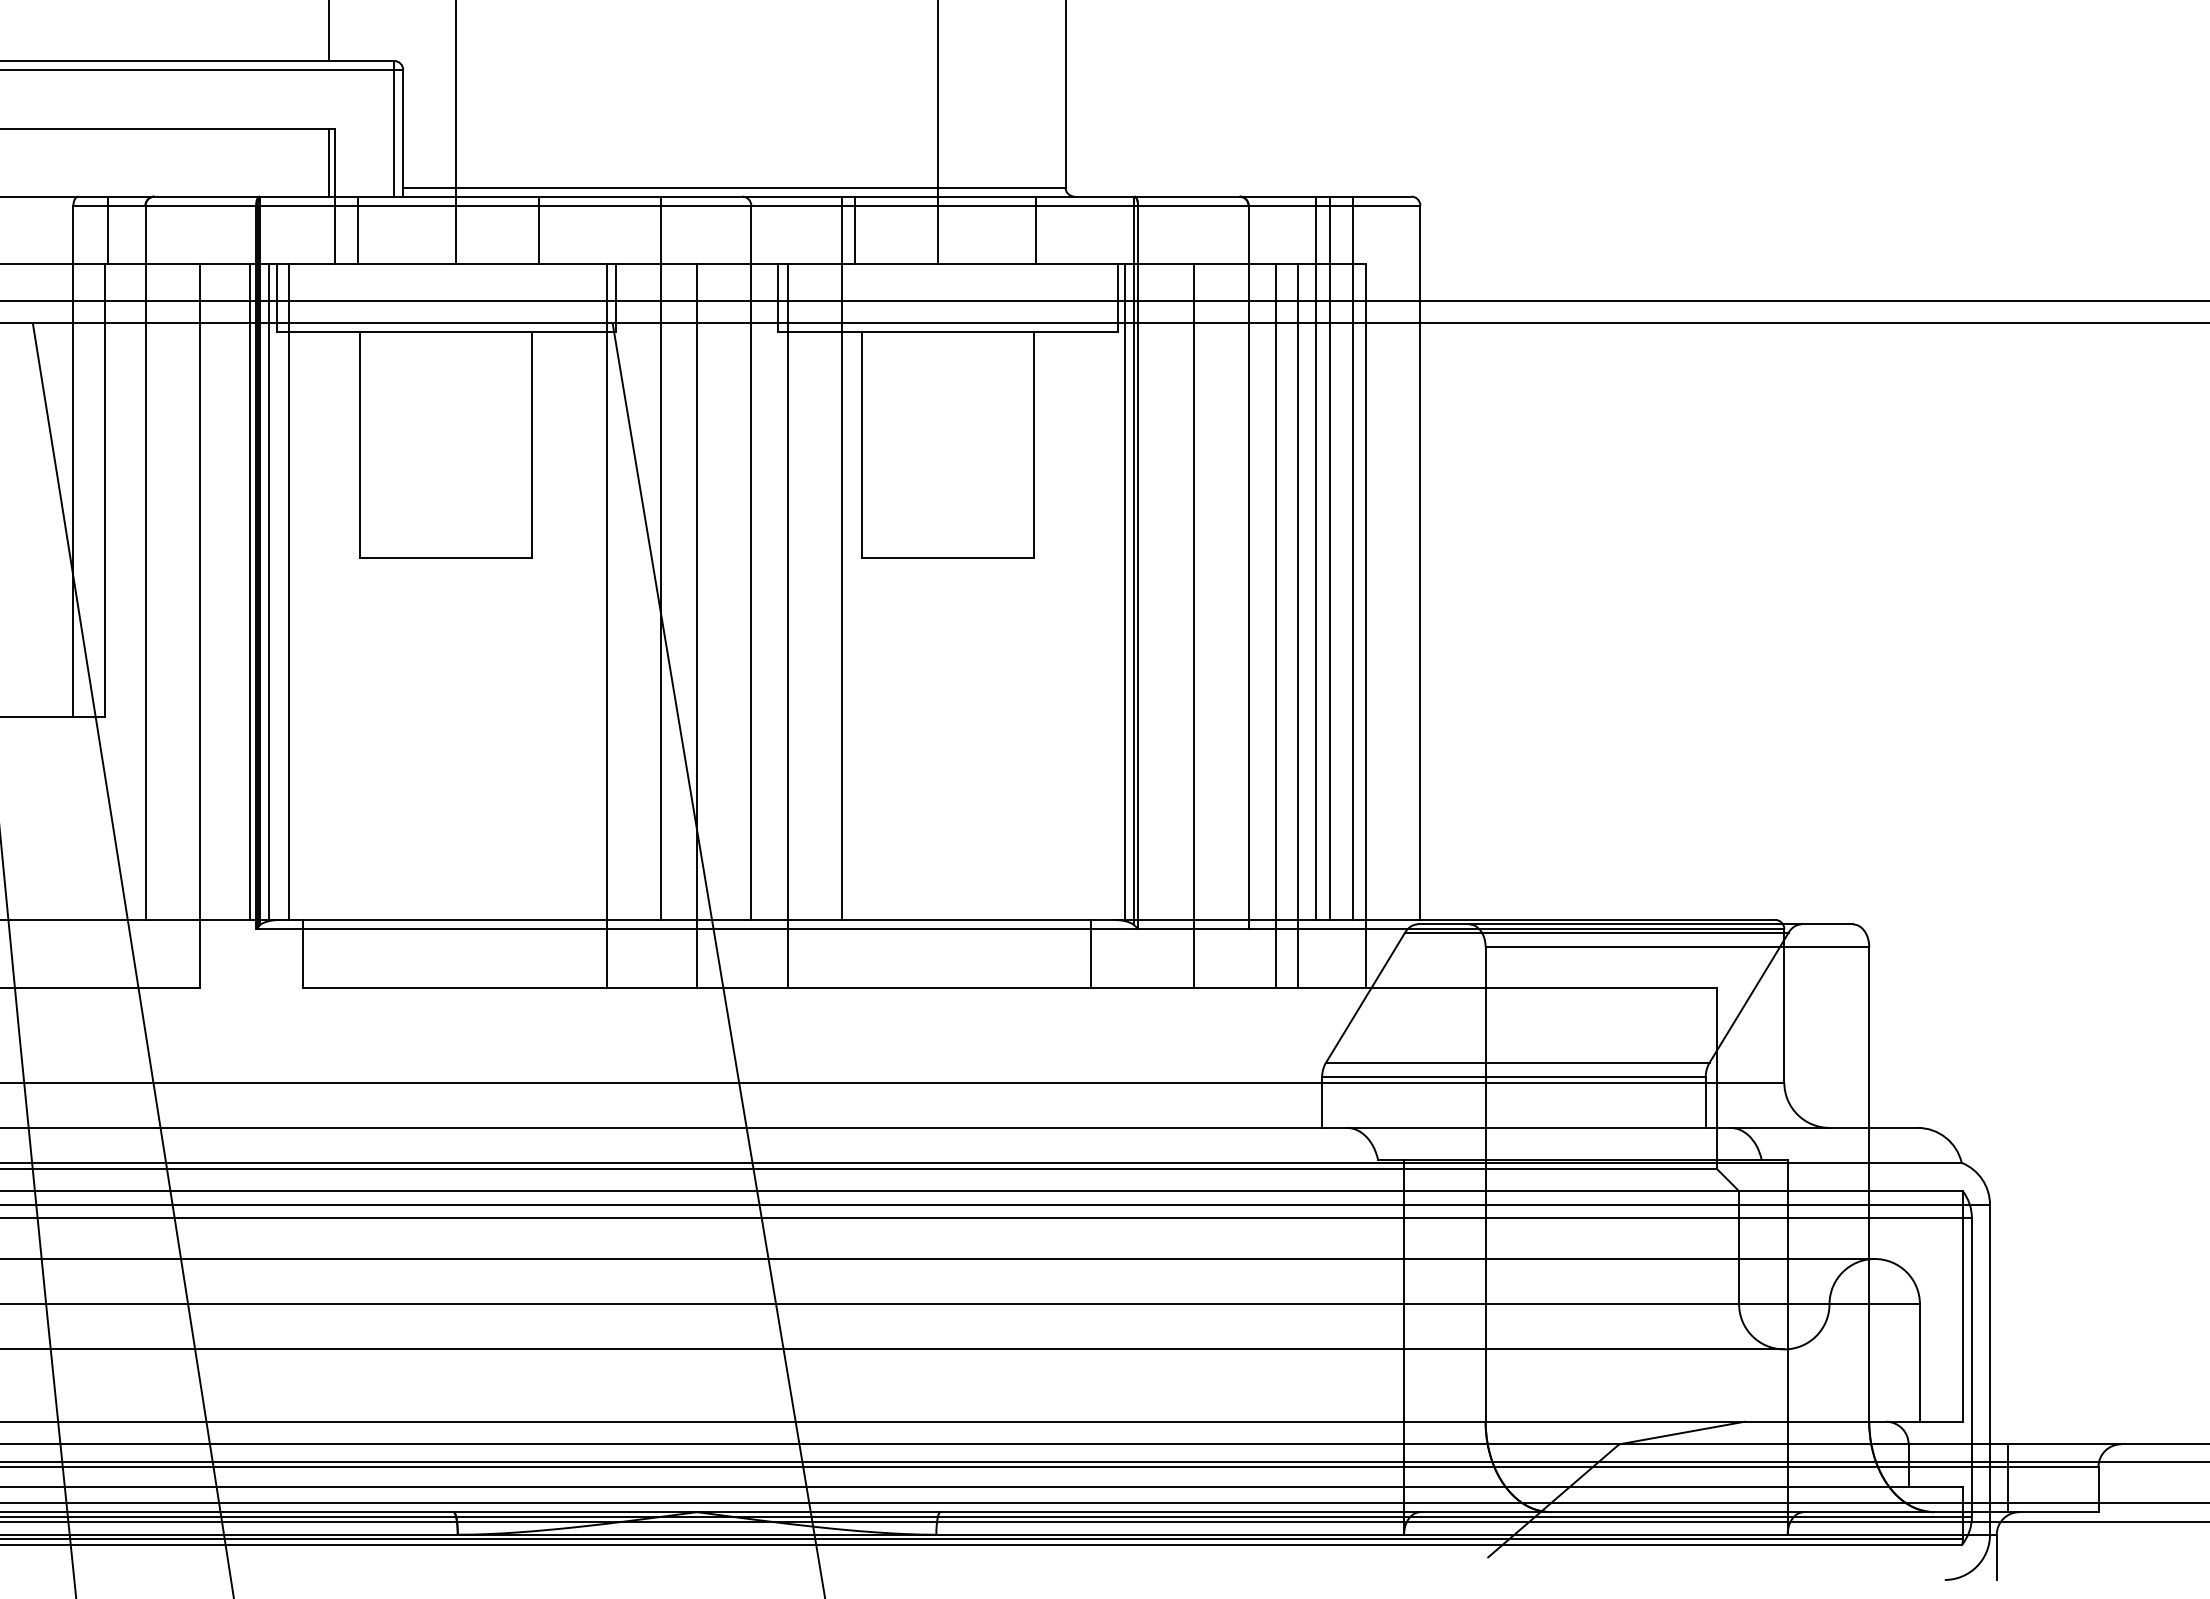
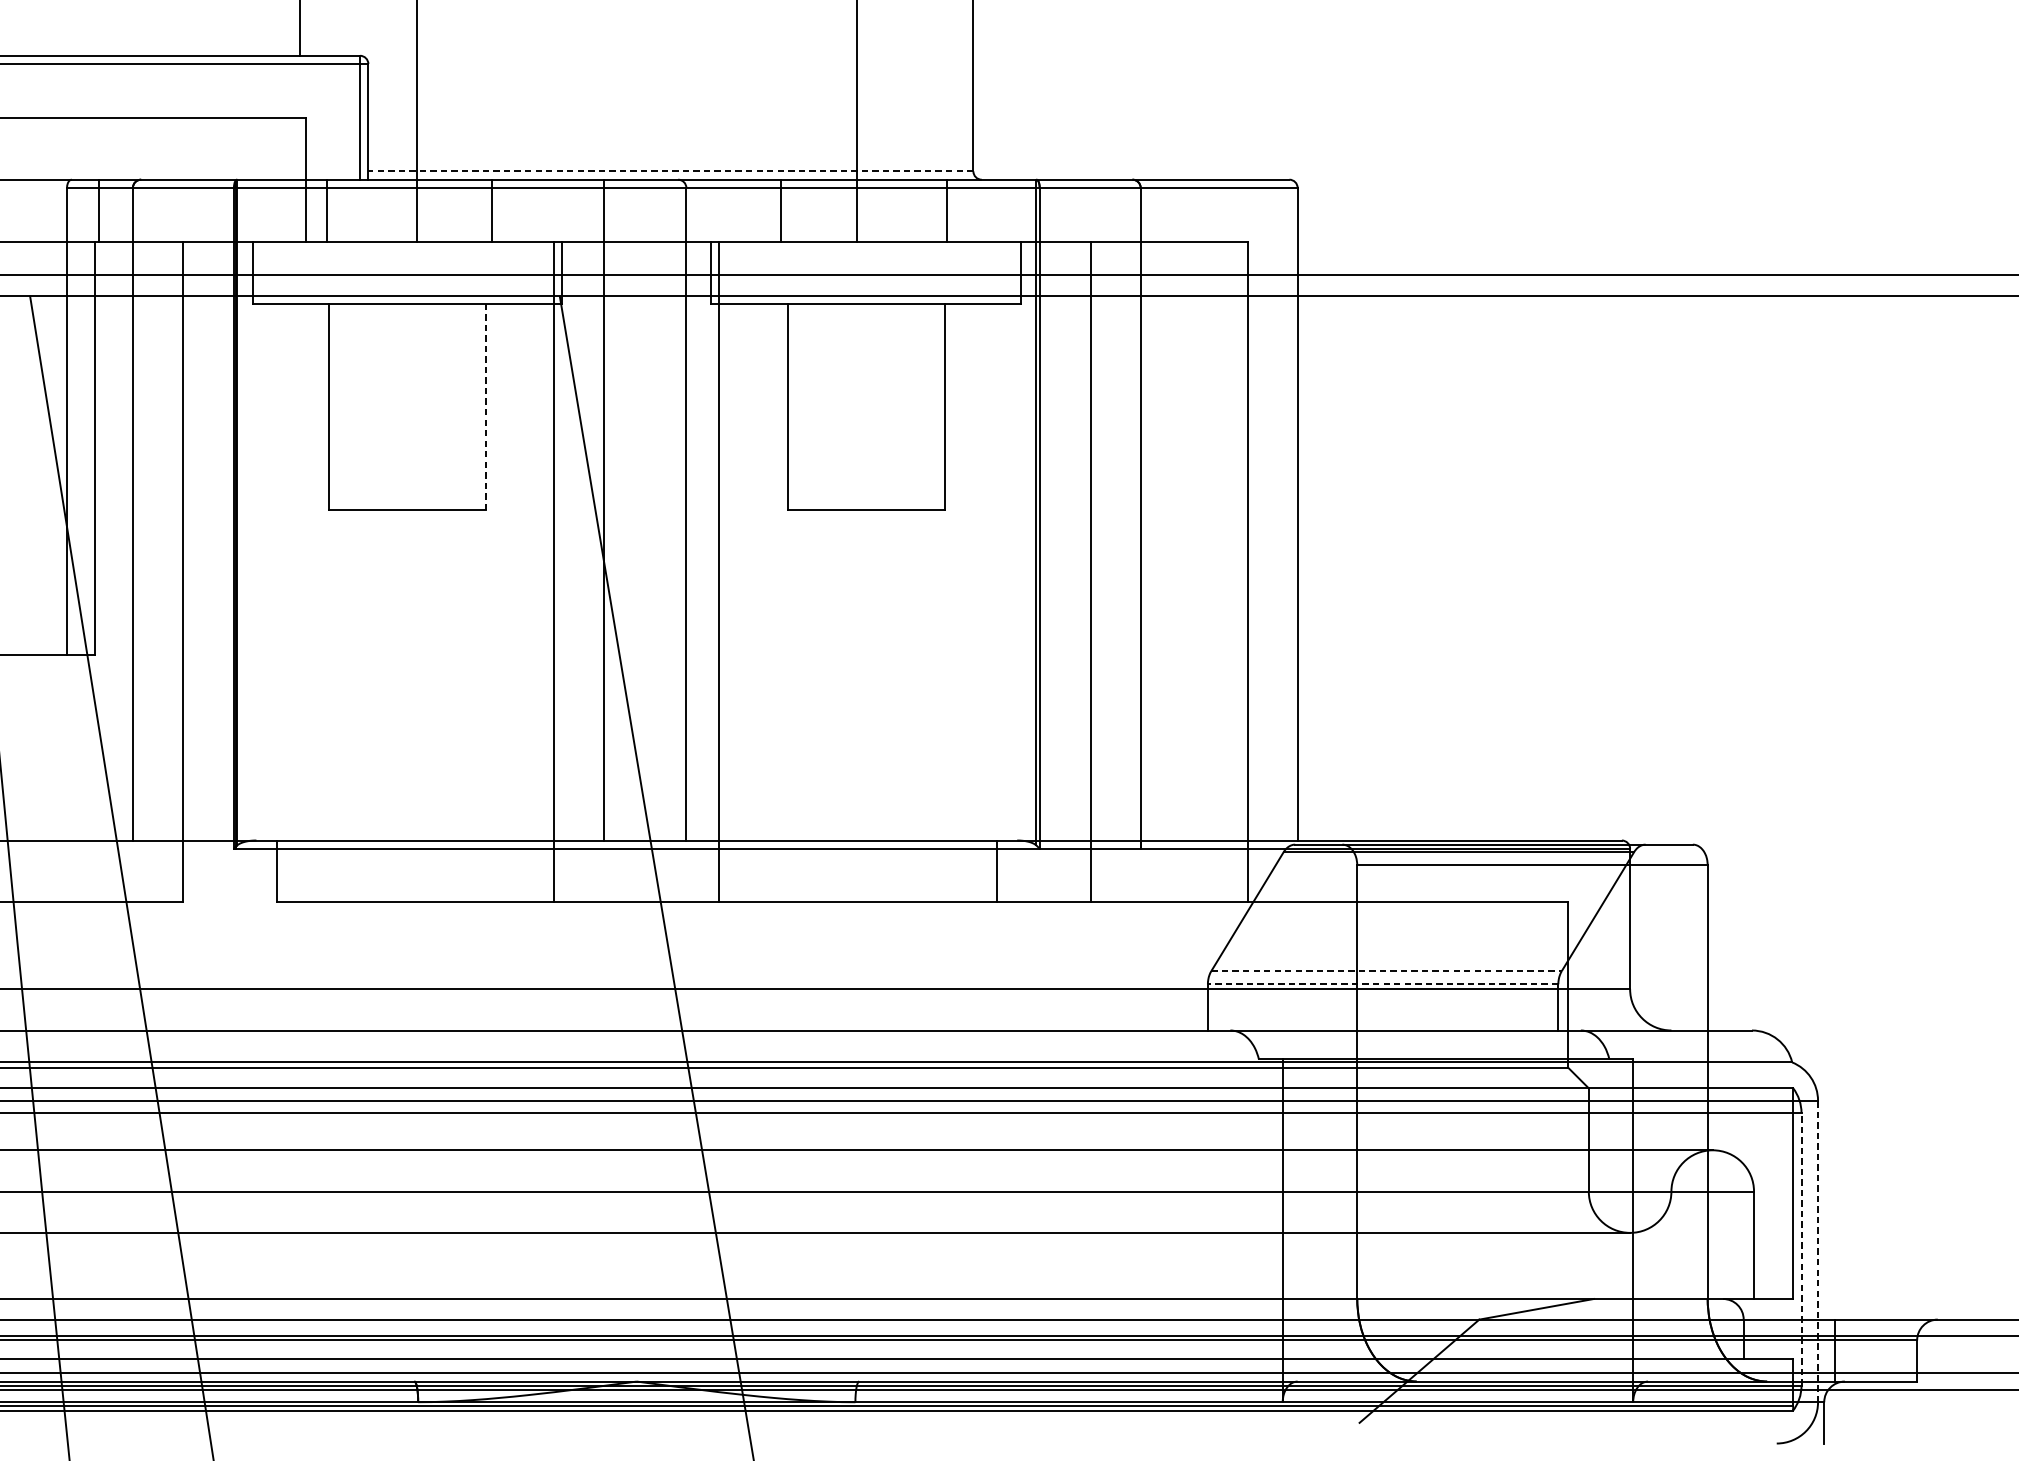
line: (328, 162) -> (300, 148), removed
line: (733, 187) -> (670, 171), solid -> dashed
line: (532, 444) -> (486, 406), solid -> dashed
line: (841, 557) -> (768, 509), removed
line: (1316, 557) -> (1202, 509), removed
line: (1329, 557) -> (1214, 509), removed
line: (1352, 557) -> (1235, 509), removed
line: (250, 591) -> (228, 540), removed
line: (269, 591) -> (246, 540), removed
line: (289, 591) -> (264, 540), removed
line: (1124, 591) -> (1027, 540), removed
line: (697, 625) -> (637, 571), removed
line: (1275, 625) -> (1165, 571), removed
line: (1298, 625) -> (1186, 571), removed
line: (1517, 1062) -> (1386, 970), solid -> dashed
line: (1513, 1077) -> (1382, 984), solid -> dashed
line: (1971, 1366) -> (1801, 1248), solid -> dashed
line: (1990, 1369) -> (1818, 1251), solid -> dashed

----

• What you should do
Using the records above, report each line that contains the word "solid" by copying it.

• Answer to this problem
line: (733, 187) -> (670, 171), solid -> dashed
line: (532, 444) -> (486, 406), solid -> dashed
line: (1517, 1062) -> (1386, 970), solid -> dashed
line: (1513, 1077) -> (1382, 984), solid -> dashed
line: (1971, 1366) -> (1801, 1248), solid -> dashed
line: (1990, 1369) -> (1818, 1251), solid -> dashed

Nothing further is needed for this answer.